Wednesday, December 21

by Daniel Rathman

By now, the baseball world knows that the Rangers won the right to negotiate with Yu Darvish and will send $51.7 million to the Nippon Ham Fighters if they are able to sign him. Just hours before the announcement, though, the Blue Jays were the trendy prediction—and that raises the question, why isn’t Darvish heading to Toronto?

The simple answer, of course, is that the Rangers’ bid was higher. But, why is that? On Tuesday, the Toronto Star reported that the Jays came just short in the posting process, and that their offer was for more than $50 million as well. If the right to negotiate with Darvish was worth $50 million to GM Alex Anthopoulos and the team’s owners, then surely $1.7 million more would not have been a deal breaker.

We may never know the exact value of the Jays’ bid, or how close they came to topping the Rangers. But $50 million—while a nice, round number—is not the threshold that matters. That would be $51.1 million: the Red Sox’s fee for the rights to Daisuke Matsuzaka. The Rangers did not bid $600,000 more than that for Darvish by accident, and when it comes to interpreting the Jays’ true intentions, $1.1 million makes all the difference.

If the Jays’ bid was between $50 million and $51.1 million, they were either in the running only for show or made a grave miscalculation regarding the symbolic value of the Matsuzaka figure. If it was between $51.1 million and $51.7 million, then Anthopoulos and co. were in it to win it and were merely edged out by Jon Daniels and Nolan Ryan.

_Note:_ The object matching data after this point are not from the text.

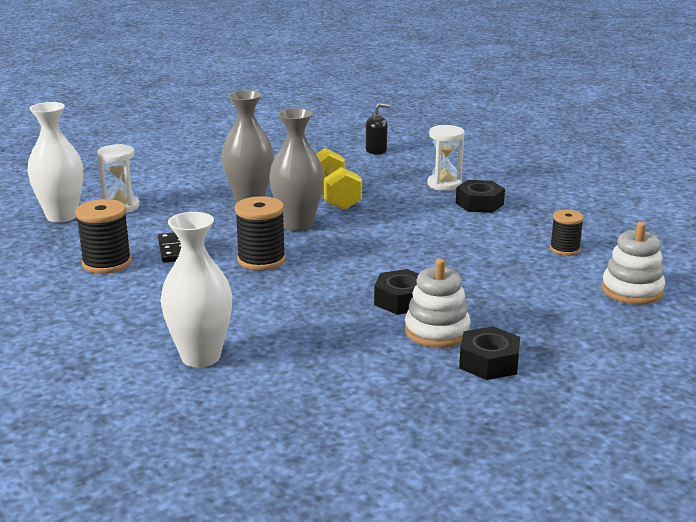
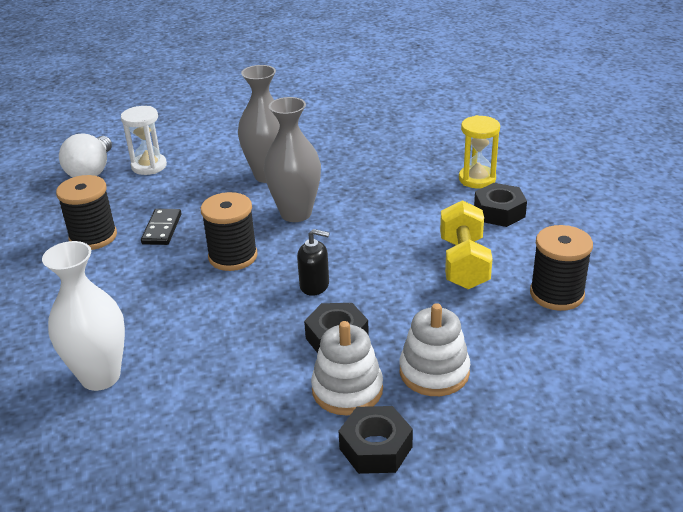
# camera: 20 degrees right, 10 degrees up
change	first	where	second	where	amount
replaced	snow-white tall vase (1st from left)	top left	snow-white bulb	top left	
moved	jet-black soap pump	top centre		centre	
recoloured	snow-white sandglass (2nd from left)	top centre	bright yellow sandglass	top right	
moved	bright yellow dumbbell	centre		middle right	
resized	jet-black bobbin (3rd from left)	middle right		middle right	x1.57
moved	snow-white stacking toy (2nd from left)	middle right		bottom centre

The Rangers’ push for Darvish may have been motivated by the Angels’ splurge for Albert Pujols and C.J. Wilson, but the value of their bid proved that they were seriously interested from the start. The Yankees’ bid of less than $20 million showed the opposite—and the same is true of any other submission below the $51.1 million mark.

If I could have predicted that it would take a hair more than the Dice-K figure to land Darvish, then the Blue Jays certainly should have known that as well. Many fans and pundits were convinced that the 25-year-old righty would be the prize of Toronto’s offseason. That $1.1 million may eventually tell us whether the Jays fooled us or will come away looking foolish themselves.

Daniel Rathman is an author of Baseball Prospectus. 
Click here to see Daniel's other articles. You can contact Daniel by clicking here

11 comments have been left for this article. (Click to hide comments)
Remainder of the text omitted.